President - nanoComposix, Inc.
Silver nanoparticles have unique optical, electrical, and thermal properties and are being incorporated into products that range from photovoltaics to biological and chemical sensors. Examples include conductive inks, pastes and fillers which utilize silver nanoparticles for their high electrical conductivity, stability, and low sintering temperatures. Additional applications include molecular diagnostics and photonic devices, which take advantage of the novel optical properties of these nanomaterials. An increasingly common application is the use of silver nanoparticles for antimicrobial coatings, and many textiles, keyboards, wound dressings, and biomedical devices now contain silver nanoparticles that continuously release a low level of silver ions to provide protection against bacteria.
Figure 1: Transmission electron microscopy (TEM) images of silver nanoparticles with diameters of 20 nm (Aldrich Prod. No. 730793), 60 nm (Aldrich Prod. No.730815), and 100 nm (Aldrich Prod. No. 730777) respectively. Scale bars are 50 nm.

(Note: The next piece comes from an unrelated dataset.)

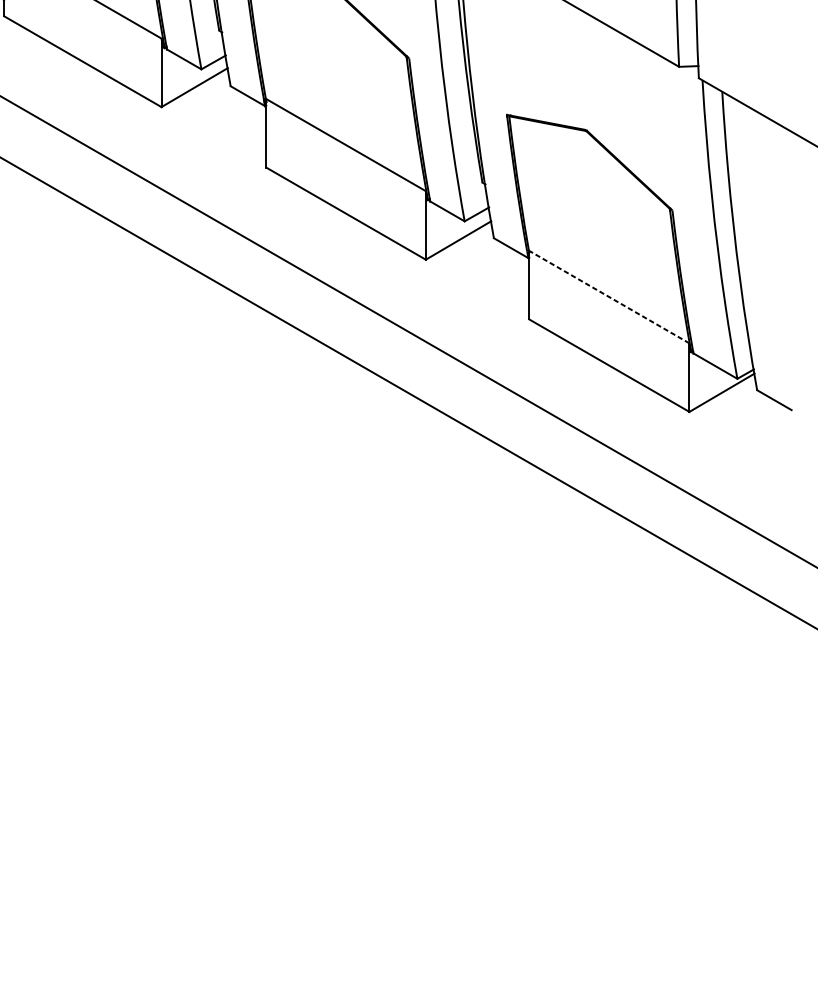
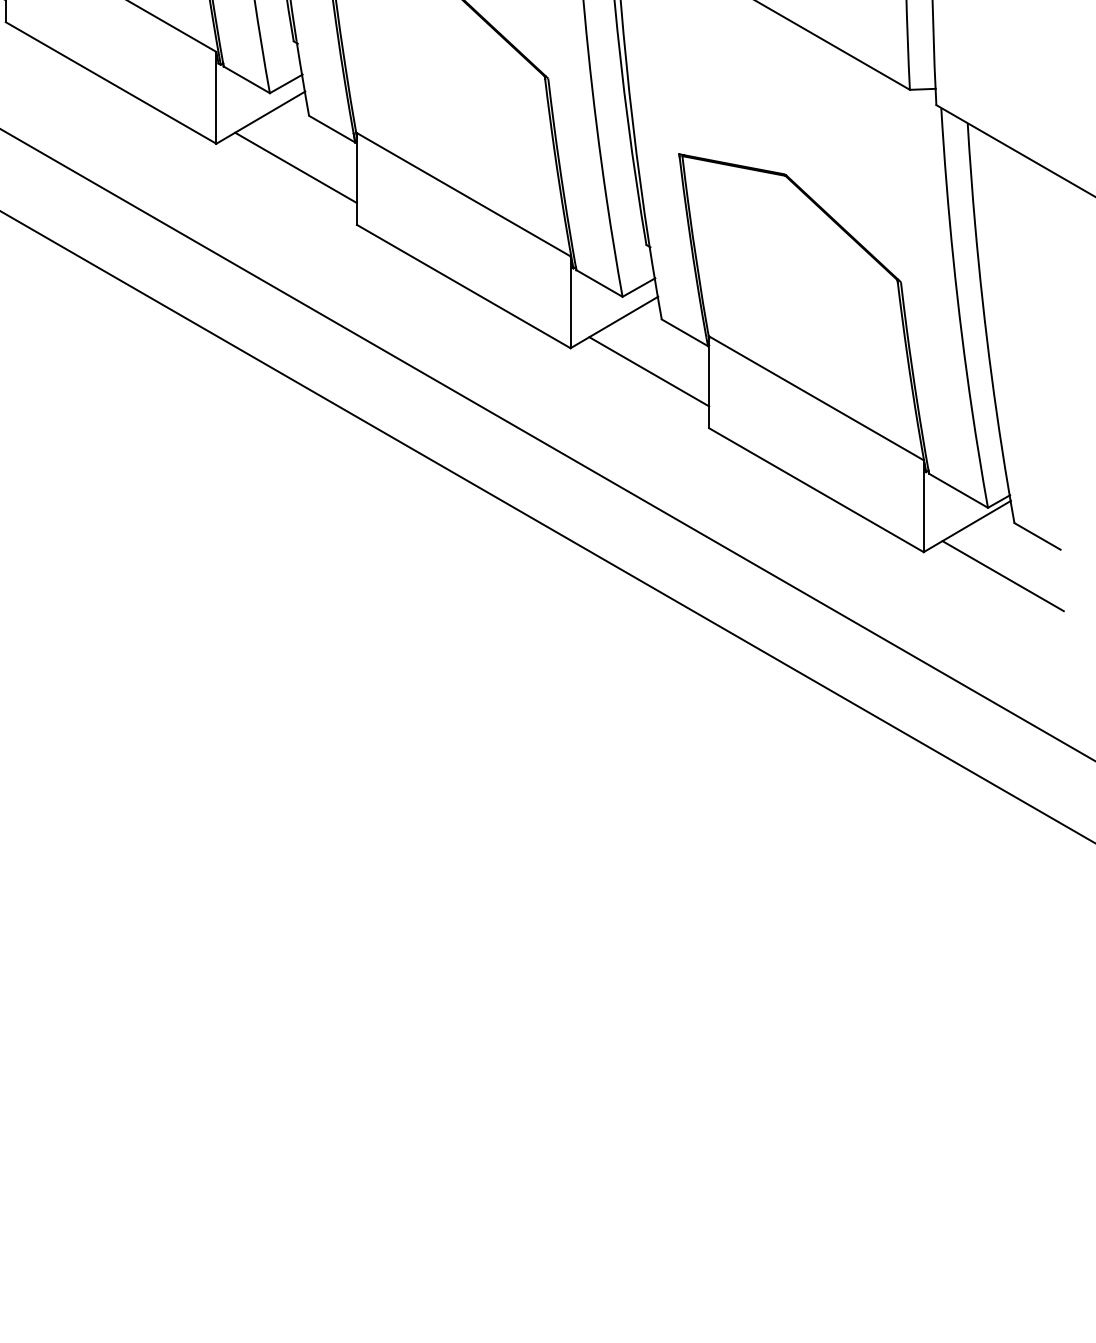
line: (220, 124) -> (295, 167), added
line: (484, 277) -> (649, 371), added
line: (609, 297) -> (816, 398), dashed -> solid
line: (748, 430) -> (1002, 576), added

Understanding how the size, shape, surface, and aggregation state of the silver nanoparticles change after integration into a target application is critical for optimizing performance. Aldrich Materials Science offers precisely manufactured monodisperse silver nanoparticles that are free from agglomeration, making them ideal for research, development, and use in a variety of innovative applications (Figure 1). Each batch of nanoparticles is extensively characterized using transmission electron microscopy (TEM) images, dynamic light scattering (for particle size analysis), Zeta potential measurements, and UV/Visible spectral analysis to ensure consistent materials in every order.

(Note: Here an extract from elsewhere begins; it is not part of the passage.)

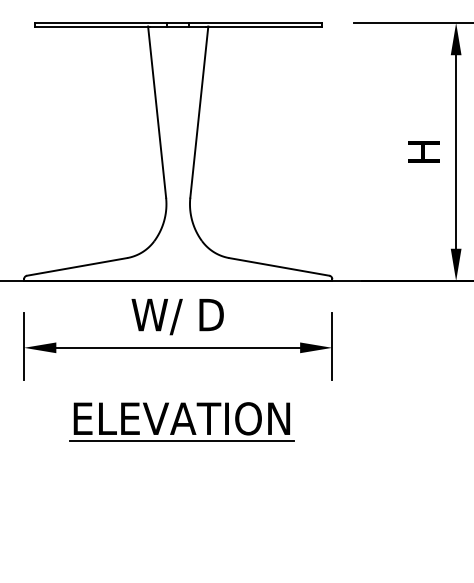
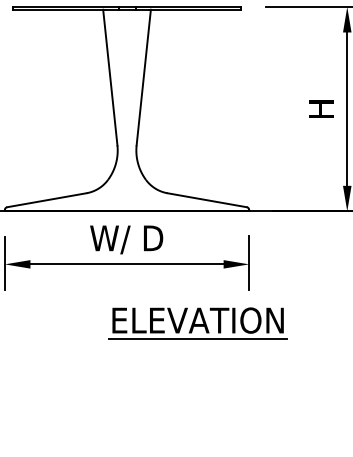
part: (181, 421) -> (197, 322), moved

Silver Nanoparticle Optical Properties
There is growing interest in utilizing the optical properties of silver nanoparticles as the functional component in various products and sensors. Silver nanoparticles are extraordinarily efficient at absorbing and scattering light and, unlike many dyes and pigments, have a color that depends upon the size and the shape of the particle. The strong interaction of the silver nanoparticles with light occurs because the conduction electrons on the metal surface undergo a collective oscillation when excited by light at specific wavelengths (Figure 2, left). Known as a surface plasmon resonance (SPR), this oscillation results in unusually strong scattering and absorption properties. In fact, silver nanoparticles can have effective extinction (scattering + absorption) cross sections up to ten times larger than their physical cross section. The strong scattering cross section allows for sub 100 nm nanoparticles to be easily visualized with a conventional microscope. When 60 nm silver nanoparticles are illuminated with white light they appear as bright blue point source scatterers under a dark field microscope (Figure 2, right). The bright blue color is due to an SPR that is peaked at a 450 nm wavelength. A unique property of spherical silver nanoparticles is that this SPR peak wavelength can be tuned from 400 nm (violet light) to 530 nm (green light) by changing the particle size and the local refractive index near the particle surface. Even larger shifts of the SPR peak wavelength out into the infrared region of the electromagnetic spectrum can be achieved by producing silver nanoparticles with rod or plate shapes.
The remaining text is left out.